Someone spins up a new Compute Engine instance. Another engineer needs to back it up but hesitates, unsure if the workload has the right IAM policy or if the credentials expire mid-job. That small pause says everything about why pairing Google Compute Engine with Rubrik is worth the effort. These two tools handle very different pieces of the puzzle yet, together, eliminate the late-night restore drama.
Google Compute Engine is the muscle, providing scalable virtual machines with granular access control and predictable billing. Rubrik is the memory, orchestrating backups, snapshots, and restores across clouds and on-prem systems. When properly linked, Rubrik can discover, protect, and recover Compute Engine workloads with almost no manual IAM gymnastics.

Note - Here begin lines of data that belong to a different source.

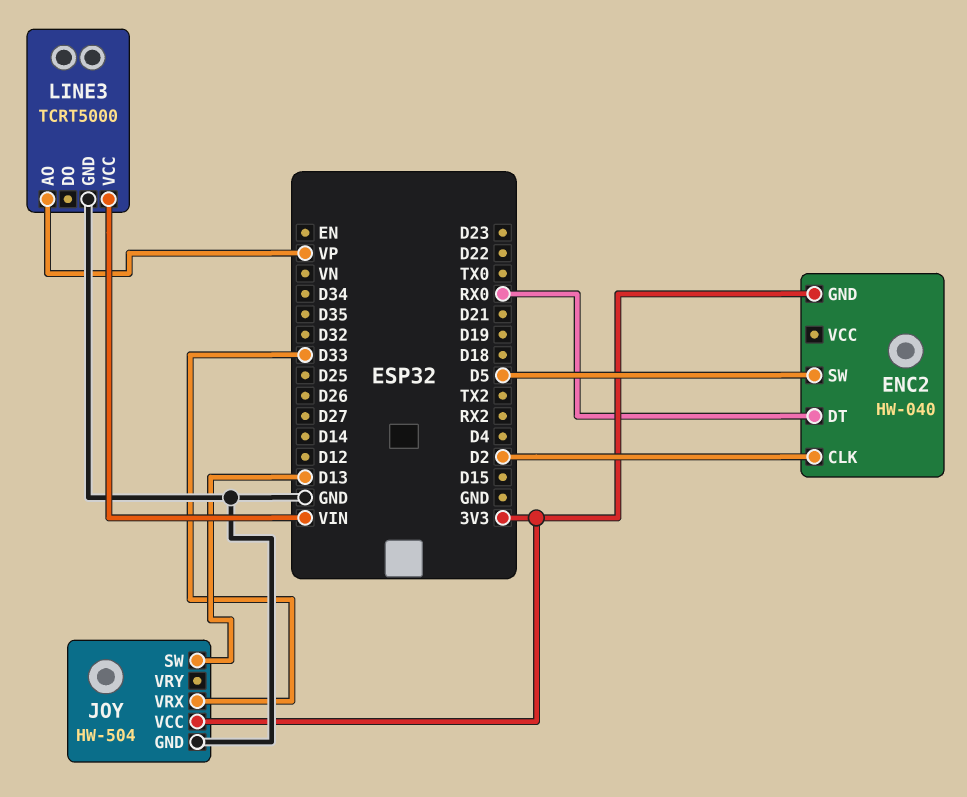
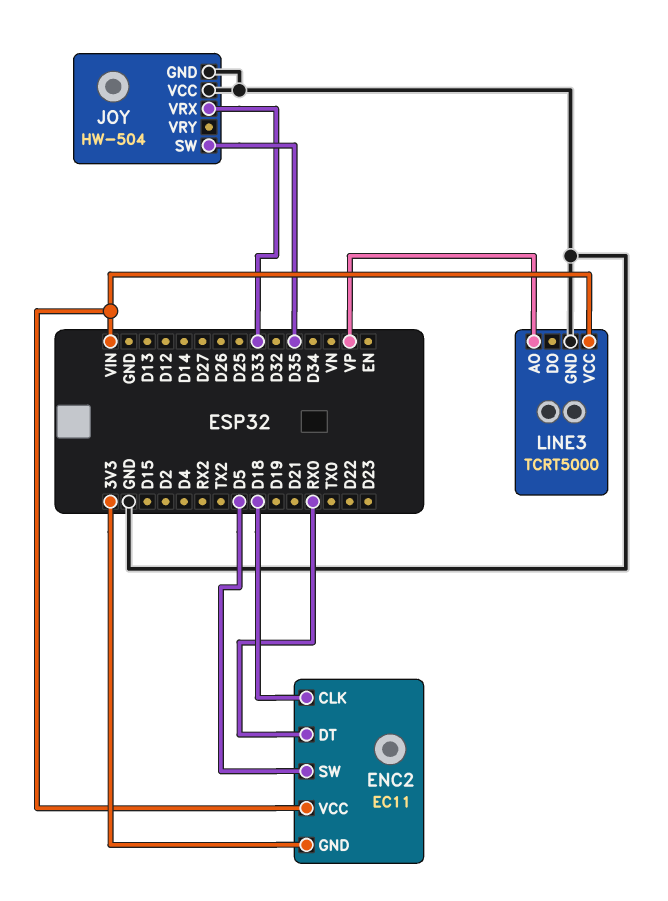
ENC2: HW-040 -> EC11
ENC2 pin CLK: D2 -> D18
ENC2 pin VCC: none -> VIN
JOY pin SW: D13 -> D35
JOY pin VCC: 3V3 -> GND

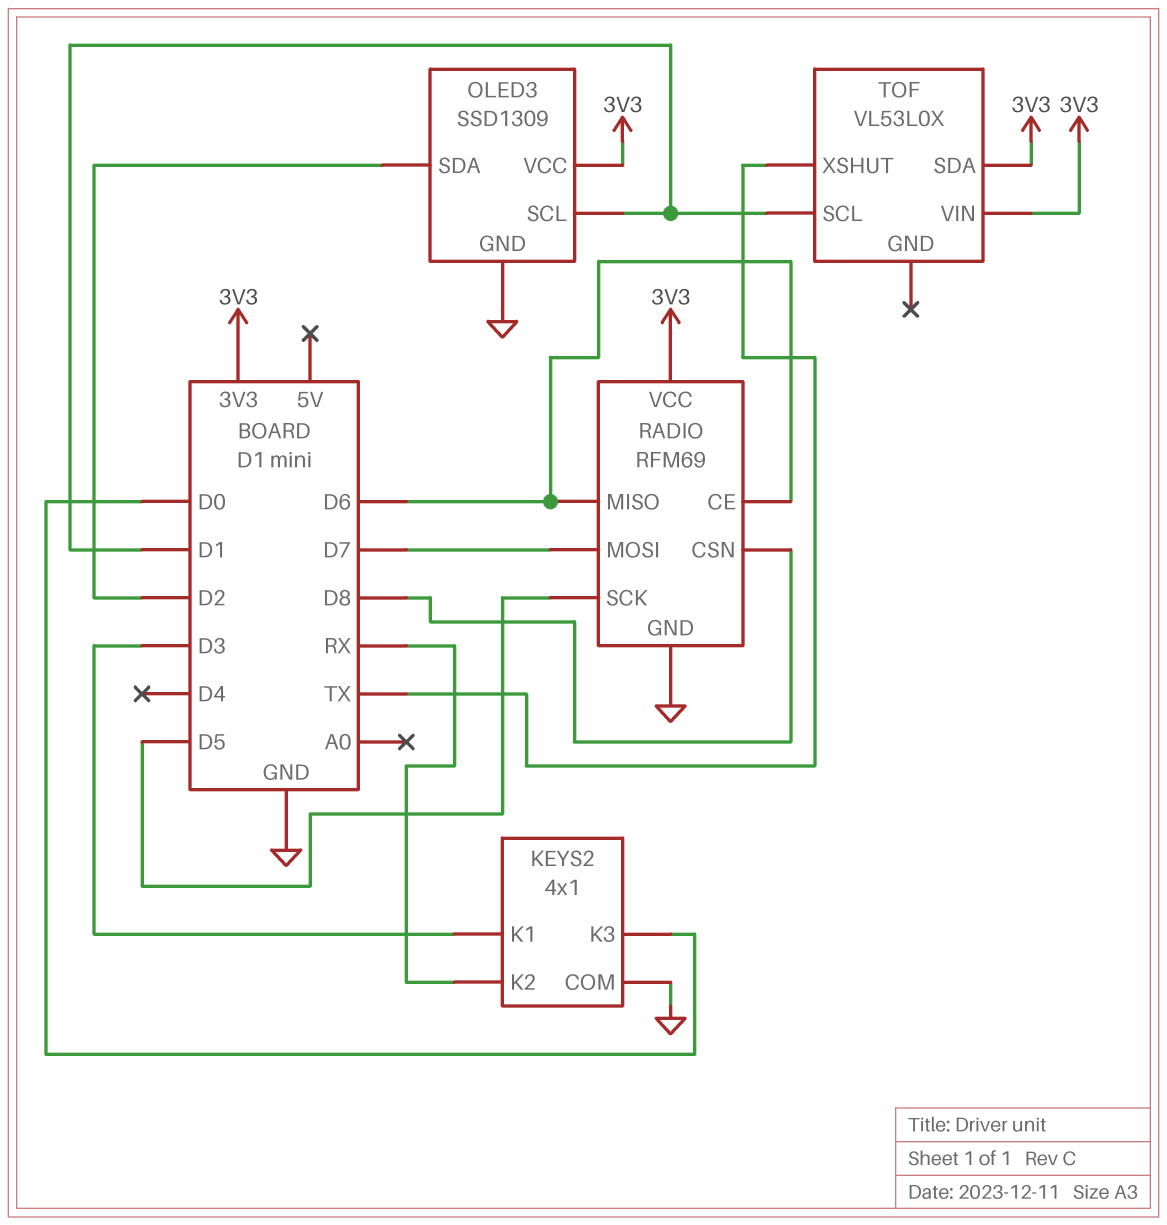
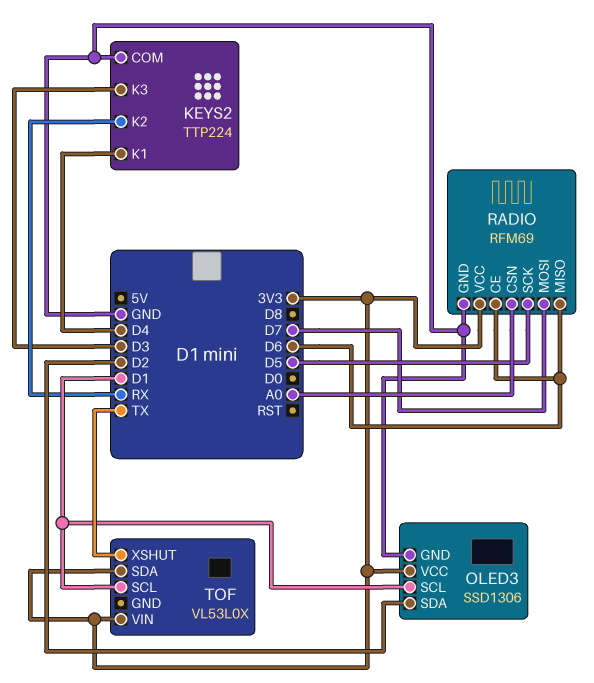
KEYS2: 4x1 -> TTP224
KEYS2 pin K1: D3 -> D4
KEYS2 pin K3: D0 -> D3
OLED3: SSD1309 -> SSD1306
RADIO pin CSN: D8 -> A0

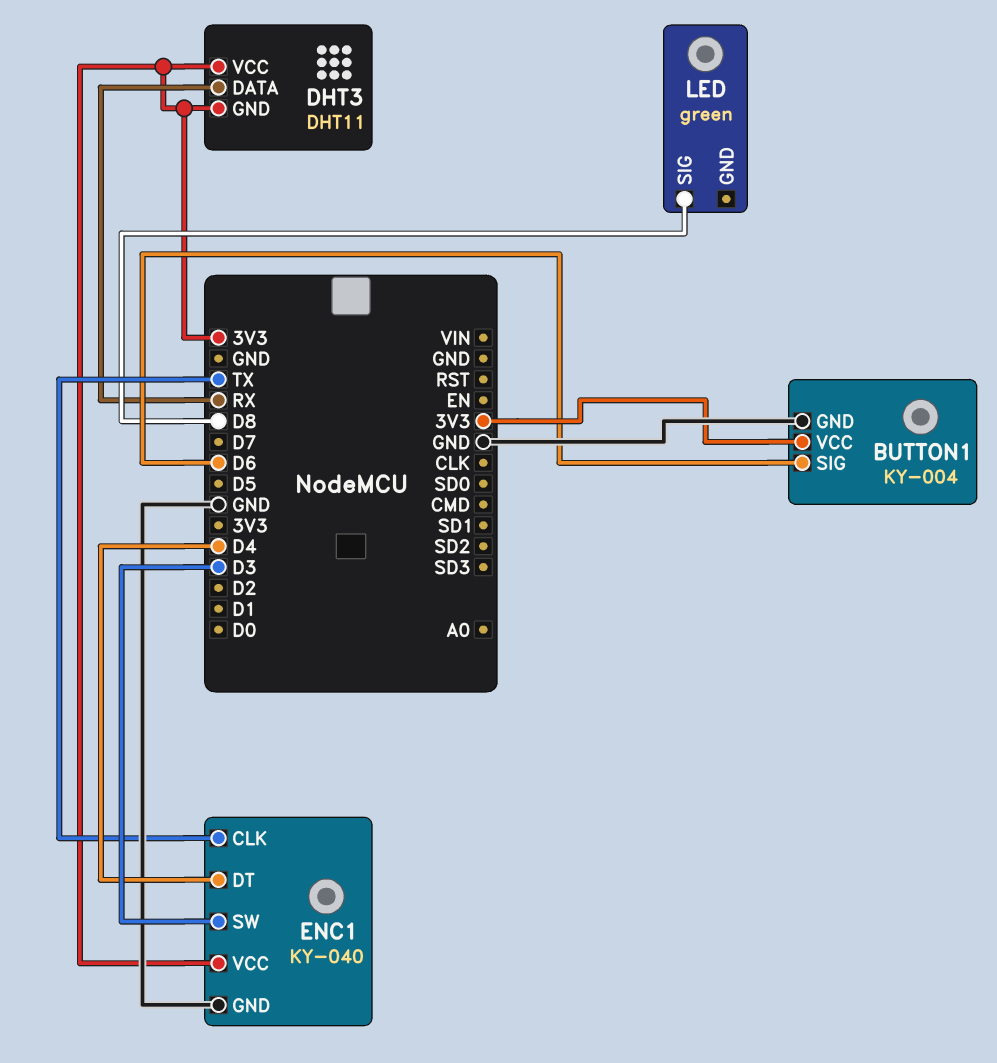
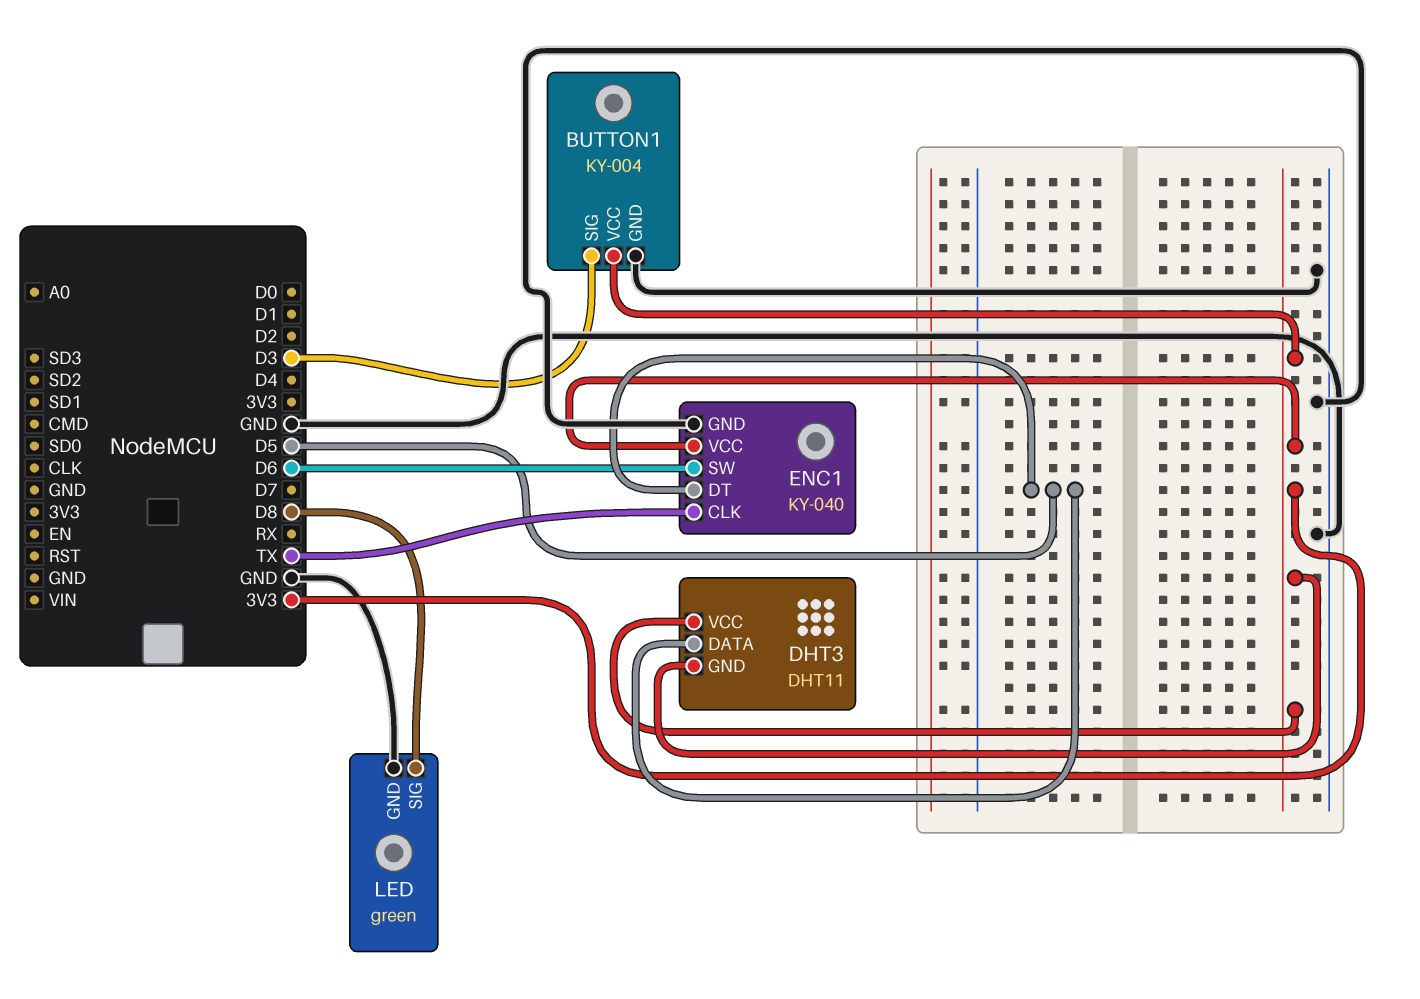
BUTTON1 pin SIG: D6 -> D3
DHT3 pin DATA: RX -> D5
ENC1 pin DT: D4 -> D5
ENC1 pin SW: D3 -> D6
LED pin GND: none -> GND

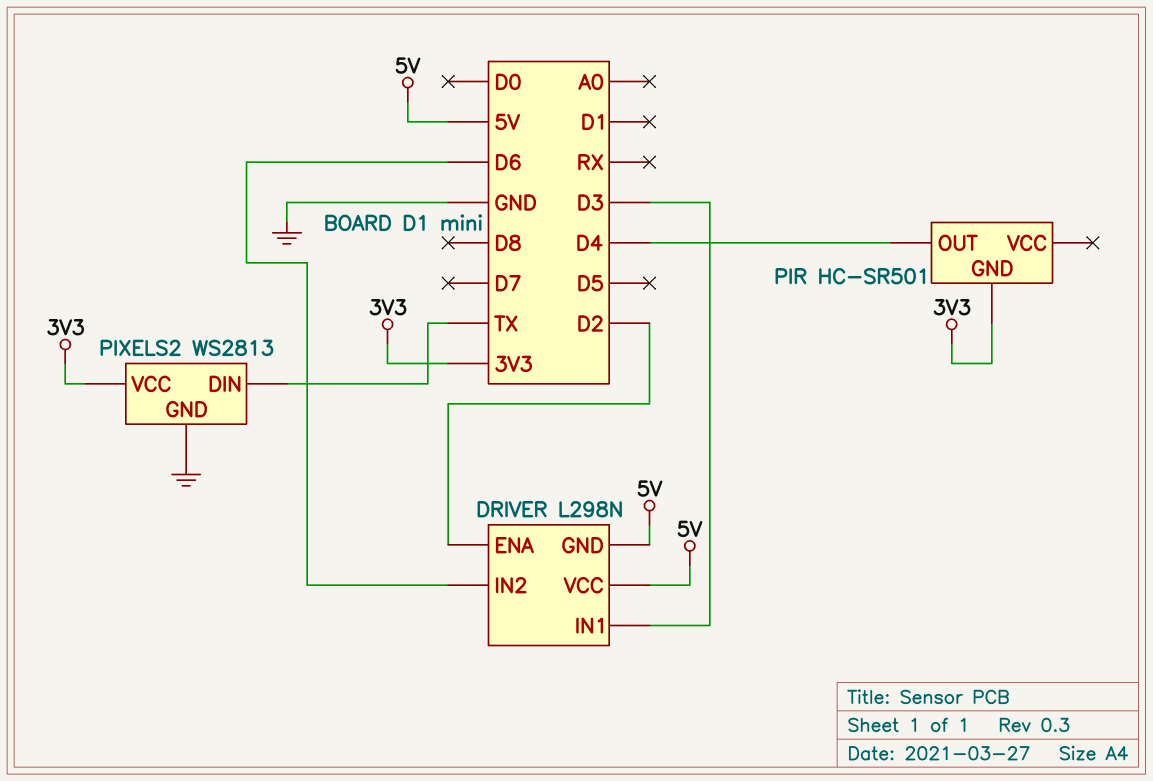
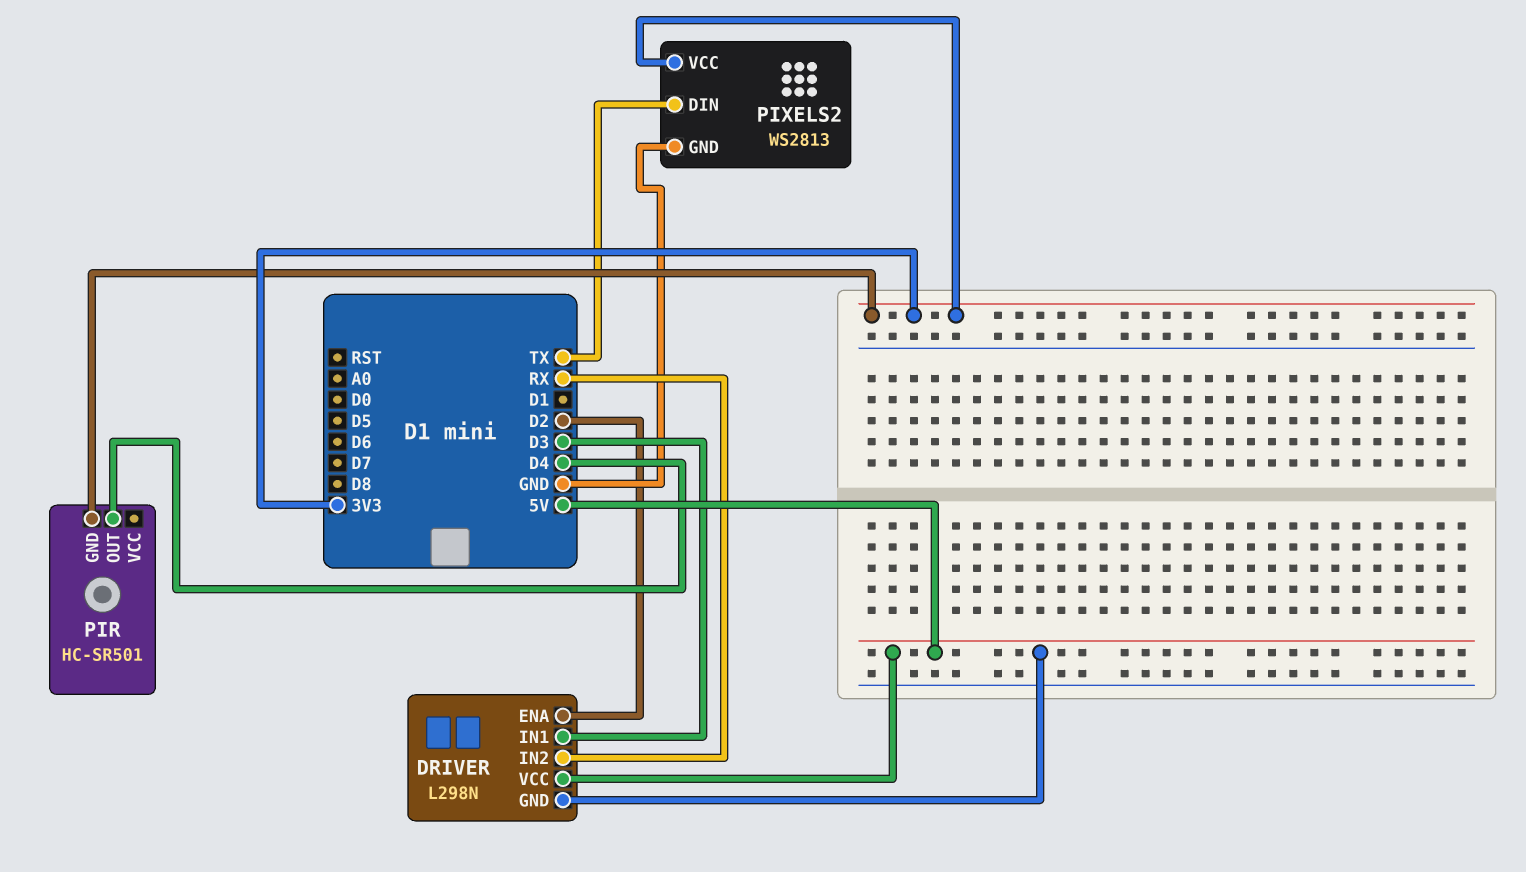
DRIVER pin IN2: D6 -> RX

The integration centers on identity and policy. Rubrik needs secure read and write access to resources inside your GCP project. That means creating a dedicated service account, mapping its permissions to least privilege, and authenticating through OAuth or service accounts. Once established, Rubrik can schedule snapshots, replicate data to Cloud Storage, and manage retention with full visibility. From GCP’s perspective, these are just authorized API calls executed under well-defined roles.
A common question: how do you verify Rubrik actually sees the correct Compute Engine inventory? You use GCP’s Resource Manager to confirm project-level bindings and Rubrik’s own reporting panel to see the discovered instances. If something is missing, it usually comes down to a permission chain—an unmanaged project, an unlinked folder, or a token scope that forgot to include compute.readonly.
Quick answer: To connect Google Compute Engine and Rubrik, create a dedicated service account in GCP, assign minimal Compute and Storage permissions, then import its credentials into Rubrik’s cloud integration settings. This allows Rubrik to list, protect, and restore instances securely without human-approved API tokens.